Ante el «pragmatismo idealista» que propugna —e, incluso, llega a hablar de «democracia mística»—, con un afán por situarse, muchas veces, a la izquierda de lo posible, Remo Bodei le brinda ciertos cimientos ideológicos: «Un marxismo gramsciano de fuertes dimensiones éticas y cargado de religiosidad». Pero, antes de eso, primigeniamente, él mismo se definía de este modo: «Provengo de una religiosidad campesina. Mi obra arranca de una especie de identificación poética entre mi madre y el campo».

Para seguir ahondando en la definición imposible de ultimar («Ay, lo que tú quieres saber / quedará como no preguntado, se perderá sin ser dicho», escribió en un emblemático poema), resulta sugerente el testimonio de Bertolucci, quien, además de ser su vecino en la via Carini 45, estrenó su carrera cinematográfica como ayudante de dirección en Accatone, el primer filme de Pasolini. «Quería adueñarse del cine, anular su historia, darle nuevos orígenes, beber de su esencia como en un sacrificio». En realidad, «clavaba la cámara, y construía cada encuadre frontalmente para convertirlo en un pequeño tabernáculo de la gloria subproletaria». Él mismo se consideraba, antes que nada, un poeta, que unas veces escribe textos y otras hace cine, pero, irreductiblemente, un poeta. Y es que «la poesía es el arte supremo, pues es el único que no se puede consumir, es decir, se puede consumir un libro de poemas, pero el texto poético permanece sin consumir».

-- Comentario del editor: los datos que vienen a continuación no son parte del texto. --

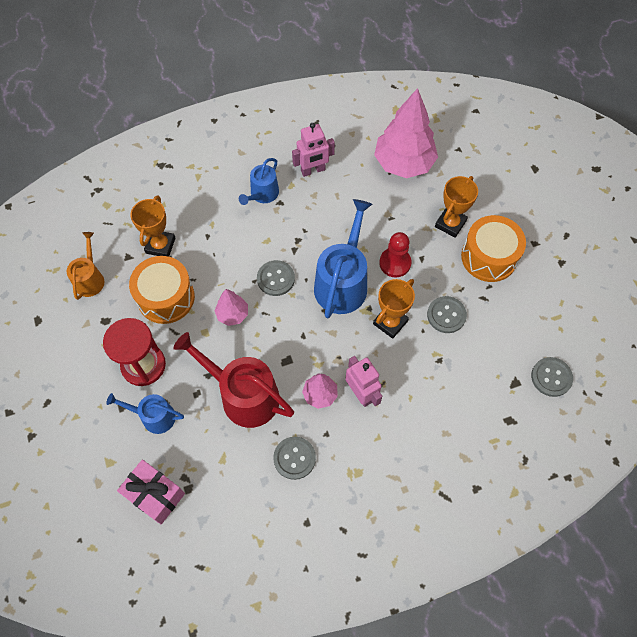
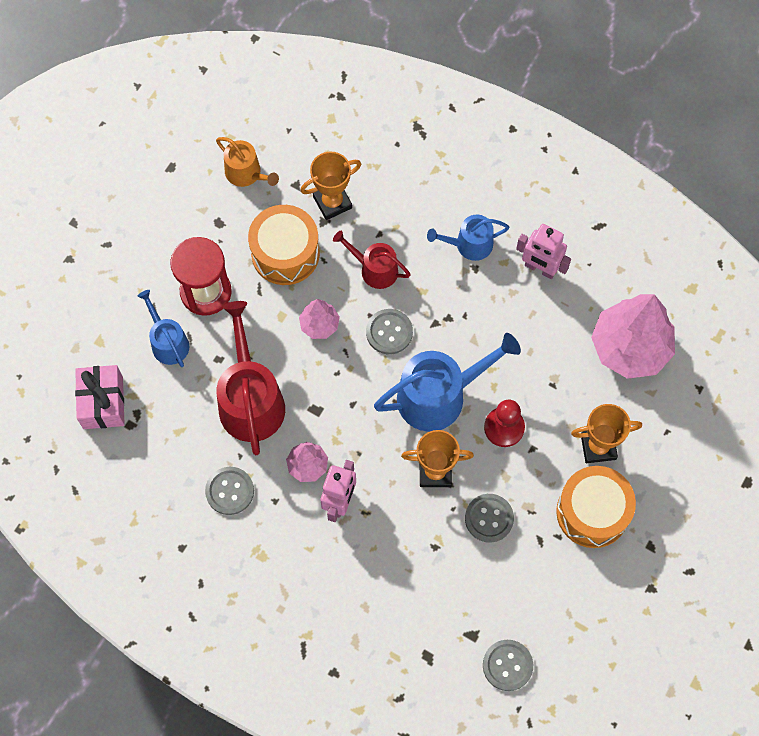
camera: 50 degrees right, 5 degrees up
(90, 279) = (246, 173): orange watering can -> orange watering can turned 75 degrees clockwise
(227, 256) = (374, 269): none -> red watering can

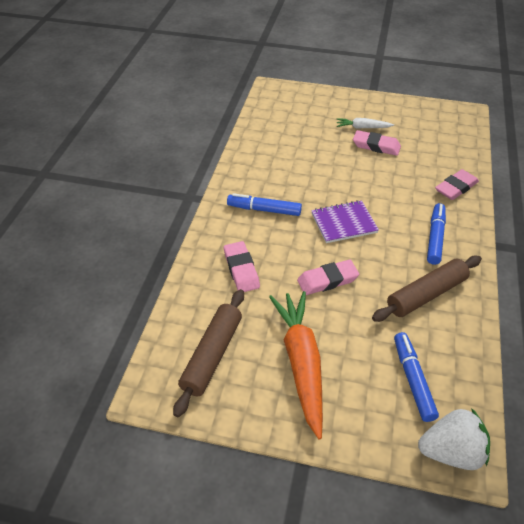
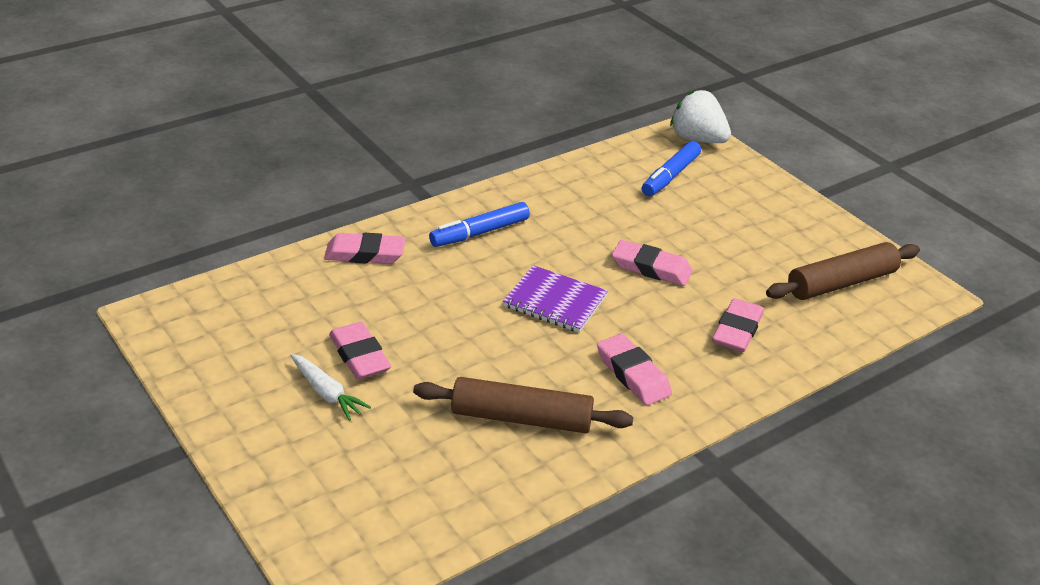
camera: 140 degrees left, 10 degrees down
(264, 209) = (633, 374): blue marker -> pink eraser
(301, 363) = (757, 233): orange carrot -> none
(426, 294) = (569, 206): brown rolling pin -> brown rolling pin (521, 418)

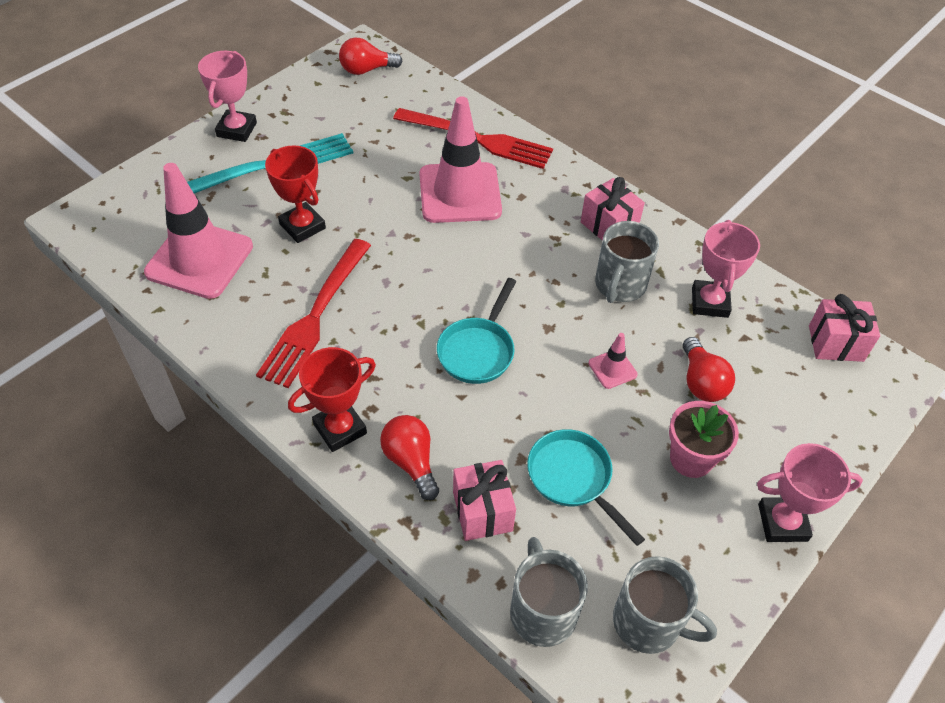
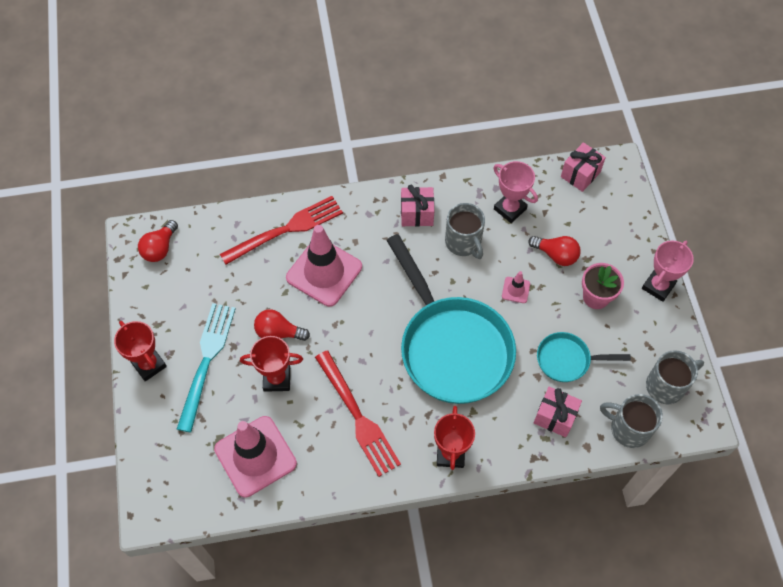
camera: 50 degrees left, 10 degrees up
(237, 129) = (149, 365): pink trophy -> red trophy
(411, 462) = (499, 431): red light bulb -> red light bulb (278, 332)
(478, 350) = (451, 347): turquoise pan -> turquoise pan, size x2.12

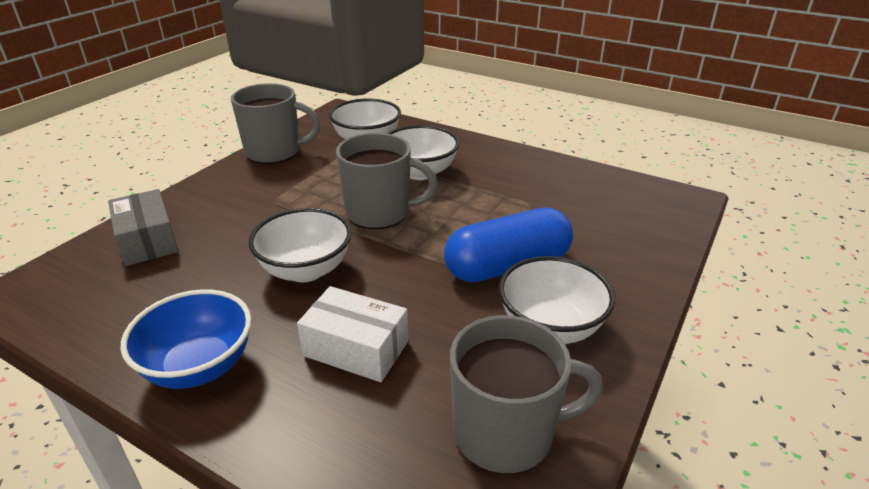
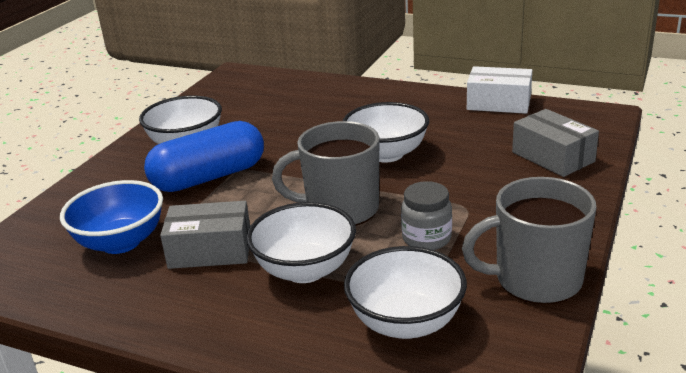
camera: 175 degrees right, 5 degrees down
(199, 367) = (419, 102): blue bowl -> blue bowl (121, 242)
(324, 182) = (426, 238): none -> grey jar
(356, 348) = (323, 119): white box -> white box (498, 103)
(492, 192) = (210, 250): none -> grey box
(505, 432) = (228, 102): grey mug -> none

«Paradigma de la honestidad intelectual», destaca Ryker, toda su obra permanece leal a esa premisa, como si creciera en espiral, como un alud de sincronías. Trate el género que trate, no pocas veces los convoca a todos en un único párrafo, o se extiende en una digresión, al punto de —si viene al caso— mear fuera de texto. Ningún corsé partidario le impide barruntar que «la objetividad no existe, pues todo es magma y sentimiento poético». O dar cuenta de una suerte de ateísmo panteísta: «La realidad es divina por sí misma: todo lo real es una teofanía». Y, al tiempo de proclamar su más esencial credo, «nunca olvidemos que las diferencias de clase no existen en la cabeza de un niño», sabía dónde se oficiaban las misas que defendía: «Los suburbios son sagrarios».